Hi,

On 01.03.2017 07:25, Timothy Arceri wrote:
This reduces the cache size for Deus Ex from ~160M to ~30M for
radeonsi.

I'm also seeing the following improvements in minimum fps in the
Shadow of Mordor benchmark:

no-cache:                    ~10fps
with-cache-no-compression:   ~15fps
with-cache-and-compression:  ~20fps

Note the with cache results are from the second run after closing
and opening the game to avoid the in-memory cache.

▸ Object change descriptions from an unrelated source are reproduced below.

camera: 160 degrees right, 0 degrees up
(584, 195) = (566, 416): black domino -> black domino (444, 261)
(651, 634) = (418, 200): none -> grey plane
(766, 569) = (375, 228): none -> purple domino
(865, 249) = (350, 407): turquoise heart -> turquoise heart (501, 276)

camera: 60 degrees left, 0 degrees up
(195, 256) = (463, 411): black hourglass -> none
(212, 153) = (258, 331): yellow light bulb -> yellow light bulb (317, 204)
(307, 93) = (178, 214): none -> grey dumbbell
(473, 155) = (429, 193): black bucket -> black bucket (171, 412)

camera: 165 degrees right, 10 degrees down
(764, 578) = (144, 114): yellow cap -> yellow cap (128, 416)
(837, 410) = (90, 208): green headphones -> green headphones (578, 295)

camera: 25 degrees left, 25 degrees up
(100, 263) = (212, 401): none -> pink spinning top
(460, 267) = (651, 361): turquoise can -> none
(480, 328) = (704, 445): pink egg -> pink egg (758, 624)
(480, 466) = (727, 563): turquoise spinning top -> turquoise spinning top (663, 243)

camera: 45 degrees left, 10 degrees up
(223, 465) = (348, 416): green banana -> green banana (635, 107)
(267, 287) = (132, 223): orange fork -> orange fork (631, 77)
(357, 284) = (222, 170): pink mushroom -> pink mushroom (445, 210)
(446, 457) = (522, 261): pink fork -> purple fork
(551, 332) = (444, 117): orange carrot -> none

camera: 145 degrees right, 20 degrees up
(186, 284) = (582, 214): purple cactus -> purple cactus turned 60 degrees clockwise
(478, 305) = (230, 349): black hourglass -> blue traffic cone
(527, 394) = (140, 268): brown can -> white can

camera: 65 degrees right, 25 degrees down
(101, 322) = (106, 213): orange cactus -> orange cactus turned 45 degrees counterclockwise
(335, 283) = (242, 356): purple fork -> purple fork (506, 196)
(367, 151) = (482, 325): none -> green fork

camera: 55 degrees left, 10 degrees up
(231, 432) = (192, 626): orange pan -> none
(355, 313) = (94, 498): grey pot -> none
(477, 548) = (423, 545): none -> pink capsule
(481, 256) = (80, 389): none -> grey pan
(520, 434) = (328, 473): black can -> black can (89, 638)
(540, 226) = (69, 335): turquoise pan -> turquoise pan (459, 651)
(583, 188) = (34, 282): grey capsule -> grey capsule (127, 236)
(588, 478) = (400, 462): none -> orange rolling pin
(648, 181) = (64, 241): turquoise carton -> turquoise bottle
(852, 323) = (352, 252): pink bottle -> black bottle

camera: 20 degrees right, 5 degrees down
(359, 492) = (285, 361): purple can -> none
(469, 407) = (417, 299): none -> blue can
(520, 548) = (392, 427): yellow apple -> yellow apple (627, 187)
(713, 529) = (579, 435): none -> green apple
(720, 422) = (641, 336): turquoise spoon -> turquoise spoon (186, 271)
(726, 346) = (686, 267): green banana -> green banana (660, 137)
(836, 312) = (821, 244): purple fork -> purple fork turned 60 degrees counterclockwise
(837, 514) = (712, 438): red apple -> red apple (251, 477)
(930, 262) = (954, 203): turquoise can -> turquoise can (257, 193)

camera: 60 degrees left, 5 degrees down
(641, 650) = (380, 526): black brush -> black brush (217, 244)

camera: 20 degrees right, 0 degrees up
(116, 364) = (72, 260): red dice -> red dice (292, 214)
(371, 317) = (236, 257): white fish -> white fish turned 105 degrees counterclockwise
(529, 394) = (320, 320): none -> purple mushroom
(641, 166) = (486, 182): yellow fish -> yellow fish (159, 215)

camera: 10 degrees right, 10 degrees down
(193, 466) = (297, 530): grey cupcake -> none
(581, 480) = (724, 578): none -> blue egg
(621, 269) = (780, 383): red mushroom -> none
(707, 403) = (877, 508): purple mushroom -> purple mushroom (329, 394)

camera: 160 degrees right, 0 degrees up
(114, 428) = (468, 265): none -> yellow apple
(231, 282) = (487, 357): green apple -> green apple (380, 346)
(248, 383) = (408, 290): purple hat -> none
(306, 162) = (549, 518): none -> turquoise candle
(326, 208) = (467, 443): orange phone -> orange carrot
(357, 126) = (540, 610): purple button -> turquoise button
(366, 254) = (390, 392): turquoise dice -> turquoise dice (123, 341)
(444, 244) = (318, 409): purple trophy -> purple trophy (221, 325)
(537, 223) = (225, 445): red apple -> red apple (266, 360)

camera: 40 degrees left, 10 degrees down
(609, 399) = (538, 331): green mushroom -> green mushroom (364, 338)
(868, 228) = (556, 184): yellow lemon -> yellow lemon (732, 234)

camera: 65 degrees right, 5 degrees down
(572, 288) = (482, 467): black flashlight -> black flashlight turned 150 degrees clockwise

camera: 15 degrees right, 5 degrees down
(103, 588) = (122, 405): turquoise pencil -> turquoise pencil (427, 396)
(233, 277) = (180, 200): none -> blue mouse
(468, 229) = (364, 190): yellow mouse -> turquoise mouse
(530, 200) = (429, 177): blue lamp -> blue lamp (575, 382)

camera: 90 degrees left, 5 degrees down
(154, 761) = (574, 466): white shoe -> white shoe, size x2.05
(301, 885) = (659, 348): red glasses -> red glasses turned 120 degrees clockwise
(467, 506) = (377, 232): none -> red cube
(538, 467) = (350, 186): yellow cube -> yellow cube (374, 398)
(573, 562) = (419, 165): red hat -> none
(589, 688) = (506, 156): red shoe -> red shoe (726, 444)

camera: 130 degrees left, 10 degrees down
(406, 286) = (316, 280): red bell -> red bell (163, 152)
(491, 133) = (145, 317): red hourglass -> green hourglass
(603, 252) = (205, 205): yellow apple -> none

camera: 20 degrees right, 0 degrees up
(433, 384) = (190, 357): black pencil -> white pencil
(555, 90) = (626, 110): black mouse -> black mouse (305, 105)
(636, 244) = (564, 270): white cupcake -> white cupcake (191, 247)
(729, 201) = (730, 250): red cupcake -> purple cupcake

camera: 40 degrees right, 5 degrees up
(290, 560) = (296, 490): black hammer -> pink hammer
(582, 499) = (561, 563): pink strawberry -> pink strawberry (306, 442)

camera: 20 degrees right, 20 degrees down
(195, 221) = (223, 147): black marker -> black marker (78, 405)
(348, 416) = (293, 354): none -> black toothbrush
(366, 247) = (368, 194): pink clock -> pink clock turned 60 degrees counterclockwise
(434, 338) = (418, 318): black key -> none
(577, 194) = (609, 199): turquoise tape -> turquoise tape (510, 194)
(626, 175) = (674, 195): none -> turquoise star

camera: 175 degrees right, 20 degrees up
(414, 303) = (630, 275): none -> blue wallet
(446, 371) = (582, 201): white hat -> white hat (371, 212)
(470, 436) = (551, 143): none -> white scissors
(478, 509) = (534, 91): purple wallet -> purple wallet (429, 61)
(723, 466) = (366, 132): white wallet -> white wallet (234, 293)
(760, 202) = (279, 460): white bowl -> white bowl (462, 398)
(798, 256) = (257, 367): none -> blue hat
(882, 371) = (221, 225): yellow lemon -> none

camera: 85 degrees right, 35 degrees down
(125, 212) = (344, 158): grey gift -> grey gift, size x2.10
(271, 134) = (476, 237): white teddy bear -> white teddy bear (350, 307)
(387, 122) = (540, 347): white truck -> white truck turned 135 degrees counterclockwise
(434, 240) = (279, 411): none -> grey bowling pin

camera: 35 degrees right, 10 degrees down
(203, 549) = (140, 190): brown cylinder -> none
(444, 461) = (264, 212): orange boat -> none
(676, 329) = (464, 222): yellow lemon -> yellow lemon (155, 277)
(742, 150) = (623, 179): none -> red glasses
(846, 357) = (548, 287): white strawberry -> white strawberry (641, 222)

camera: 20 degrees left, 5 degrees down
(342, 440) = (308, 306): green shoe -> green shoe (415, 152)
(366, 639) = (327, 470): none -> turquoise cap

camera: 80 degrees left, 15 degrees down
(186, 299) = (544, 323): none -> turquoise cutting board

Since we only really care about decompression I went with
Z_BEST_COMPRESSION as suggested on irc by Steinar H. Gunderson
who has benchmarked decompression speeds.

Did he tried liblzo instead of zlib?

It should be faster than zlib while still having fairly OK compression ratio.


        - Eero

---
 configure.ac          |   4 ++
 src/util/Makefile.am  |   2 +
 src/util/disk_cache.c | 173 +++++++++++++++++++++++++++++++++++++++++++-------
 3 files changed, 156 insertions(+), 23 deletions(-)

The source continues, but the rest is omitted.